La mayor exigencia de hoy es restablecer el orden público en todo el territorio. Son indignantes los abusos que han tenido lugar en estos días por la falta de protección de miles de compatriotas en diversas regiones. En la Araucanía, por ejemplo, los miembros de la CAM, incluso armados, cobran peaje en los caminos y han creado un clima de gran inseguridad en la gente más modesta, que hoy se siente completamente desprotegida. Algunos afirman que tenemos un país distinto. Es cierto, pero no para mejor. Chile es menos fuerte en todos los sentidos. Y es muy grande el temor a la violencia y el caos.

Tenemos que defender la democracia sin vacilaciones. Eso implica frustrar cualquier intento de salida extraconstitucional. Es perfectamente válido debatir sobre la aprobación de nuevas leyes e incluso sobre la posibilidad de una nueva Constitución, pero ello debe darse dentro del orden legal que nos compromete. Ojalá la mayoría de los partidos tengan claro que cualquier expresión de aventurerismo puede ser catastrófica.

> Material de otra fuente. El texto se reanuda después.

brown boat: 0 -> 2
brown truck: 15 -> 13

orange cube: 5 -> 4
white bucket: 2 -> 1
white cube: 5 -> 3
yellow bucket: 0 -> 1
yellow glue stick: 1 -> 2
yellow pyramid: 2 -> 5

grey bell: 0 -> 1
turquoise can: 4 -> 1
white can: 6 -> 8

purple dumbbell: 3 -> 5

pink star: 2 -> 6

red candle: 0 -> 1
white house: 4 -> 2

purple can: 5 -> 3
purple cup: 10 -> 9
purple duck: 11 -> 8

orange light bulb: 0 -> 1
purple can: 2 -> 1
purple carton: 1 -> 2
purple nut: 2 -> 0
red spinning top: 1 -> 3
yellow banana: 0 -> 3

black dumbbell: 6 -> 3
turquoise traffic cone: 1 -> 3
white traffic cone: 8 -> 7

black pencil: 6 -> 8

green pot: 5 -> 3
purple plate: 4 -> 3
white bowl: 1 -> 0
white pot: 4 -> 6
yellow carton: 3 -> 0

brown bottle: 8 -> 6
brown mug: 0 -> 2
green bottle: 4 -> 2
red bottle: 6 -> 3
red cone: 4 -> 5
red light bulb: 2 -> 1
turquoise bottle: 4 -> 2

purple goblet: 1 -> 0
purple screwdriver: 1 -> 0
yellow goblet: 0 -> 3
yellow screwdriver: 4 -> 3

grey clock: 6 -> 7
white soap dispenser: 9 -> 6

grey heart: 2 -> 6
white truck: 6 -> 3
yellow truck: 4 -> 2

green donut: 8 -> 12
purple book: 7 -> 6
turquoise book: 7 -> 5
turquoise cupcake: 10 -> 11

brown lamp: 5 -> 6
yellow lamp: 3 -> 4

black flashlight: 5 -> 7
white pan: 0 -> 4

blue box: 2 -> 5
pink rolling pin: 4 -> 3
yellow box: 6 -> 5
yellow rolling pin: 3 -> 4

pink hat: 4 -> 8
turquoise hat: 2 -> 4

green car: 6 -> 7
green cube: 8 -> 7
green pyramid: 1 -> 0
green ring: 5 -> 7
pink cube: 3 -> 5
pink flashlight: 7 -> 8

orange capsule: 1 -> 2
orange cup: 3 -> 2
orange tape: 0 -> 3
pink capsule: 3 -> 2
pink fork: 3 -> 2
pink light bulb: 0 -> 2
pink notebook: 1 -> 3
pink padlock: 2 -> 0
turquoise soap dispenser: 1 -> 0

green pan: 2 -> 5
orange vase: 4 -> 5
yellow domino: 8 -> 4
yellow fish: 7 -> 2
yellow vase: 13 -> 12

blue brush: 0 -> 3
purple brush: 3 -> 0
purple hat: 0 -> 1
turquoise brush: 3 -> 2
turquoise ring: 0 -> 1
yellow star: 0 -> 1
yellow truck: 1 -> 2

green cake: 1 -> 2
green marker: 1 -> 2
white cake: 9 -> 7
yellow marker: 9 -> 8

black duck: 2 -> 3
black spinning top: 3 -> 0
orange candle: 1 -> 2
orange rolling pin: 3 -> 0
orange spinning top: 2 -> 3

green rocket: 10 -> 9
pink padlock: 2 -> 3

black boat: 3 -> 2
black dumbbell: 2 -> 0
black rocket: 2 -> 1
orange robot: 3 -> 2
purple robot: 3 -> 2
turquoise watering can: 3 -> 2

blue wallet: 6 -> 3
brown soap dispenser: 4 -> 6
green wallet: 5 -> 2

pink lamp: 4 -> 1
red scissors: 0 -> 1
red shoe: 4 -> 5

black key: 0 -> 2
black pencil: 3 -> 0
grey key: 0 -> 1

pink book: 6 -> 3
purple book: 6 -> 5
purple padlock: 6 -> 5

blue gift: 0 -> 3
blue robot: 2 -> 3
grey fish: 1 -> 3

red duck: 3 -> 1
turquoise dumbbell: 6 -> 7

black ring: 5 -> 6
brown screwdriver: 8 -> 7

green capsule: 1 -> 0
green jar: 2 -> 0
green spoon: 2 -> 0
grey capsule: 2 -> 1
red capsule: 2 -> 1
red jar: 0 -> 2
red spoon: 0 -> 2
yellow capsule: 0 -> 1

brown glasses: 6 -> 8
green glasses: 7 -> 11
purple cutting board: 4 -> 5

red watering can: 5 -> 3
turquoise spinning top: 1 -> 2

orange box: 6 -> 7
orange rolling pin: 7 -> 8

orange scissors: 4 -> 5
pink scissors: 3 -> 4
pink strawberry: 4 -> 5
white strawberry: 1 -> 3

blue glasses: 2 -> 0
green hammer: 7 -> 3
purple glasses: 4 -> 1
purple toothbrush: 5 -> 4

No podemos volver a perder la democracia. En consecuencia, la mayor responsabilidad colectiva es proteger la paz interna y el imperio del derecho. Ello implica rechazar la violencia y reconocer al Estado el monopolio de la fuerza. Solo la democracia nos protege de la arbitrariedad. Ella es, en esencia, el acuerdo que procura garantizar la paz, la libertad y el derecho. Junto con ponernos metas altas para cambiar lo que debe ser cambiado, debemos proteger lo que merece ser conservado. En otras palabras, soñar con un mundo mejor, pero no ceder a la ensoñación. Debemos ir más lejos, pero no a cualquier lado. Los países no parten de cero; existen la herencia y la acumulación. Eso quiere decir que Chile tiene la posibilidad de ser mejor, pero también peor, incluso mucho peor. La gente mayor debería explicárselo a los jóvenes.

Están en juego la estabilidad y la gobernabilidad. El shock sufrido por nuestra sociedad ha paralogizado a mucha gente que se ha sentido intimidada por la irracionalidad y el fanatismo. Han sido espectadores de un proceso que, por momentos, ha vuelto irreconocible al país. Pero hemos llegado a un punto en que nadie que se identifique con los valores democráticos puede cruzarse de brazos. La obligación cívica es hoy levantar la voz y contribuir resueltamente a que Chile supere la dura prueba de esta hora y refuerce su compromiso con la cultura de la libertad como base del empeño por la justicia.